25 (non-Bravo) real life housewives who are pretty badass
By Sundi Rose
Maya Angelou
Perhaps one of the most famous and well respected poets of all time, Maya Angelou emerged as a powerful female voice for multiple generations. Her themes of love, pain, resilience and sisterhood have affected every American woman in more ways than can be measured. Her words, as well as the way she lived her life, serve as a testament to the beauty to be found in pain and turmoil.
She’s had her fair share of triumph, however. She’s won Tonys, Grammys and a Pulitzer, and read a poem for Bill Clinton’s first inauguration. There are few more successful authors in existence, yet the themes of her work have always been pretty specific to the female experience. She was proud of her role of wife and mother, and often wrote about the gifts these roles offered her life. She eloquently articulated this universal sisterhood precisely and painfully, and her work continues to be regarded as some of the most important in the American canon. I can’t think of a more moving and touching poem as the one she’s reciting in the above clip. “Still I Rise” has become an anthem for anyone who’s been held down, hurt or underestimated.

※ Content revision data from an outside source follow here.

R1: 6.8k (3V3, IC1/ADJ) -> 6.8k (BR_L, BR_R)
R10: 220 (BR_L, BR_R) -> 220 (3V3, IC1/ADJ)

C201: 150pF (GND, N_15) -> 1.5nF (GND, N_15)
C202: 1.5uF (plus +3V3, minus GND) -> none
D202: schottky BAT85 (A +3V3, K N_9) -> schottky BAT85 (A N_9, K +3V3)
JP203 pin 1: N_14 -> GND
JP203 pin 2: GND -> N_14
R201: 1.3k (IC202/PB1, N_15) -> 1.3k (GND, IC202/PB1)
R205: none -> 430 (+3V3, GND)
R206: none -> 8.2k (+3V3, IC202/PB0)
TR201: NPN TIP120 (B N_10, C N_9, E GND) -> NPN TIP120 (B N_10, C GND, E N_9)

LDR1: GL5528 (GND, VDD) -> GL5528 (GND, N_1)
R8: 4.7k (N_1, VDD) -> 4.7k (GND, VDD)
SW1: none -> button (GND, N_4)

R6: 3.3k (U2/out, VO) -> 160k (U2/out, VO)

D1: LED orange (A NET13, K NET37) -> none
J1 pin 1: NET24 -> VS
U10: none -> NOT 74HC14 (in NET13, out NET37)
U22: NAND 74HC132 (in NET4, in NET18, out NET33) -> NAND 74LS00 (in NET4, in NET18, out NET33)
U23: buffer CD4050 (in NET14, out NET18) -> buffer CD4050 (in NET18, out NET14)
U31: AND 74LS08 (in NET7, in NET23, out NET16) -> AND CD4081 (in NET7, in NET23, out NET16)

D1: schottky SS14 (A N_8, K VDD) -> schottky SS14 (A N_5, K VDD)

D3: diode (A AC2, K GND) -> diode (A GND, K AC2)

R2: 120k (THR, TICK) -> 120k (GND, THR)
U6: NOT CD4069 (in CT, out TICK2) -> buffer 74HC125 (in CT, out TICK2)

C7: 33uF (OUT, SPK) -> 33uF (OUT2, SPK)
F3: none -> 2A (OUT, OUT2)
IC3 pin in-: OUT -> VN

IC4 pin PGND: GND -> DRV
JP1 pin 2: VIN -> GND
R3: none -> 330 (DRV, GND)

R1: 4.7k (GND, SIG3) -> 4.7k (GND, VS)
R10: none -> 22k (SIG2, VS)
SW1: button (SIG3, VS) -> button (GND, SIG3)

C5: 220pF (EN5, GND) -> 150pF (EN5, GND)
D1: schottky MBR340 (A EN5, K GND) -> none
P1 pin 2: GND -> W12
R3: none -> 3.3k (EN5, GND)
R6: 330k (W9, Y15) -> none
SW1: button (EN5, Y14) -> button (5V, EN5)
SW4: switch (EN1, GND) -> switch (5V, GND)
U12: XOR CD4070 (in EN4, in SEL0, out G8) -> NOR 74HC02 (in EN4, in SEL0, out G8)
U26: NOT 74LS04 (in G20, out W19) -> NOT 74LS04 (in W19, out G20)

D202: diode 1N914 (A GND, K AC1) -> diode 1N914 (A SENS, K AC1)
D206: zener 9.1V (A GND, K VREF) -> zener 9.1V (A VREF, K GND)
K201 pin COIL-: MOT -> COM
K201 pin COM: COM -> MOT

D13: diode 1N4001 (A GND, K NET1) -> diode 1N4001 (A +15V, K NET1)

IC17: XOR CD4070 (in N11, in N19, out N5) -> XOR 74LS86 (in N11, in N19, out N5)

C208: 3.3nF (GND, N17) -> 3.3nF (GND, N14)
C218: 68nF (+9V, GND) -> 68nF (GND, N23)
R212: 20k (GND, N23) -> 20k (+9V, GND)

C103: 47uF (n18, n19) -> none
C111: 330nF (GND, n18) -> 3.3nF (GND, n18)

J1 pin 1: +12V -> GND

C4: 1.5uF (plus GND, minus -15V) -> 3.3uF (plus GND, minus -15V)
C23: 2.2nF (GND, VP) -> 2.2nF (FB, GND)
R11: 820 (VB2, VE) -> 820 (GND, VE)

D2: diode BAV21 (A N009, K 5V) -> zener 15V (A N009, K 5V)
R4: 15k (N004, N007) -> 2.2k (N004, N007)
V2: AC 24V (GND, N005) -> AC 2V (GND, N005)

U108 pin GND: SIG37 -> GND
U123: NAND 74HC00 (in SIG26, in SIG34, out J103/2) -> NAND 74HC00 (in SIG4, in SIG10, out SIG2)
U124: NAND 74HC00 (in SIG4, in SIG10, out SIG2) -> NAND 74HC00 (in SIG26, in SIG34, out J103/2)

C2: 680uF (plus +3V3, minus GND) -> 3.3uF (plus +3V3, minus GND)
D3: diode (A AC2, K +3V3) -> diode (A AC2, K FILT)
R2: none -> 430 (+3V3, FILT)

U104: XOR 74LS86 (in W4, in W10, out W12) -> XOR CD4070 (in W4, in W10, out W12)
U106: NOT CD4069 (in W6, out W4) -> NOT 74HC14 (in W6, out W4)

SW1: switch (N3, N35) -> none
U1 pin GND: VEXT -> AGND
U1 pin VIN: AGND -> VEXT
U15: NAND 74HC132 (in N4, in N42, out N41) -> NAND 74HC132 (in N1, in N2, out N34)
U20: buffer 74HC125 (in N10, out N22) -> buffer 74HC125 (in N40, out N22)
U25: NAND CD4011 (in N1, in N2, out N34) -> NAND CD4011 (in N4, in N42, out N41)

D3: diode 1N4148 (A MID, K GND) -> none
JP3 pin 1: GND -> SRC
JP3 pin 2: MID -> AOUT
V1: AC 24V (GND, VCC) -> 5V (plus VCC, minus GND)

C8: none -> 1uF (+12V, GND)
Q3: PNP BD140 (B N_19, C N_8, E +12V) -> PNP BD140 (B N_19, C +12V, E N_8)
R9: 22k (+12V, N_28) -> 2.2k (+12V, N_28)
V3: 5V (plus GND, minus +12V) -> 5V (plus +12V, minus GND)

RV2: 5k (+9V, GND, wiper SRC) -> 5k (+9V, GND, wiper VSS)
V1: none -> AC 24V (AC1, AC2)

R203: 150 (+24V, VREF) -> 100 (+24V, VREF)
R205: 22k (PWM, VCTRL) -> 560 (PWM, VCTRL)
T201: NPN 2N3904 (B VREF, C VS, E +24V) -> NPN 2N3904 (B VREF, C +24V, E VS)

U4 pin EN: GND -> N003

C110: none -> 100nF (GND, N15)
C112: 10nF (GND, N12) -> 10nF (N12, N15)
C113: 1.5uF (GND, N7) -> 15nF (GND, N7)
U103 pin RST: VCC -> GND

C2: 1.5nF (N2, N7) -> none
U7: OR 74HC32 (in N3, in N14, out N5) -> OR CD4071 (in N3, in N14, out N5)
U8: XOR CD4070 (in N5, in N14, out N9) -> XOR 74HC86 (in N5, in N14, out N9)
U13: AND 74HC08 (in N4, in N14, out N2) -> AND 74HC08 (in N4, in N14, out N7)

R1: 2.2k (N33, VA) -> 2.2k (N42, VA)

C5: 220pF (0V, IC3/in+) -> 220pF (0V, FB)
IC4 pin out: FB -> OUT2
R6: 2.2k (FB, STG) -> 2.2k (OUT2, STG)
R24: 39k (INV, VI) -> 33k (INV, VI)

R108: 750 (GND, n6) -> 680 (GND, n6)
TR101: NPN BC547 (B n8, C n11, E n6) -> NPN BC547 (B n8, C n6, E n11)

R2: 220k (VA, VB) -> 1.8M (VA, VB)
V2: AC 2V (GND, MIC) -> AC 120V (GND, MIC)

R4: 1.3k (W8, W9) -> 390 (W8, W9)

As kind and as gentle as Angelou could be, she could also appear to be made of granite. She preferred people outside of her friends and family call her Dr. Angelou, and she was emphatic about never apologizing or skirting her accomplishments. Her most famous work I Know Why the Caged Bird Sings is still being taught in schools across America as we speak. Hailed as one of the first female, African-American memoirists who wrote from such a personal place, she helped to define 20th and 21st century femininity.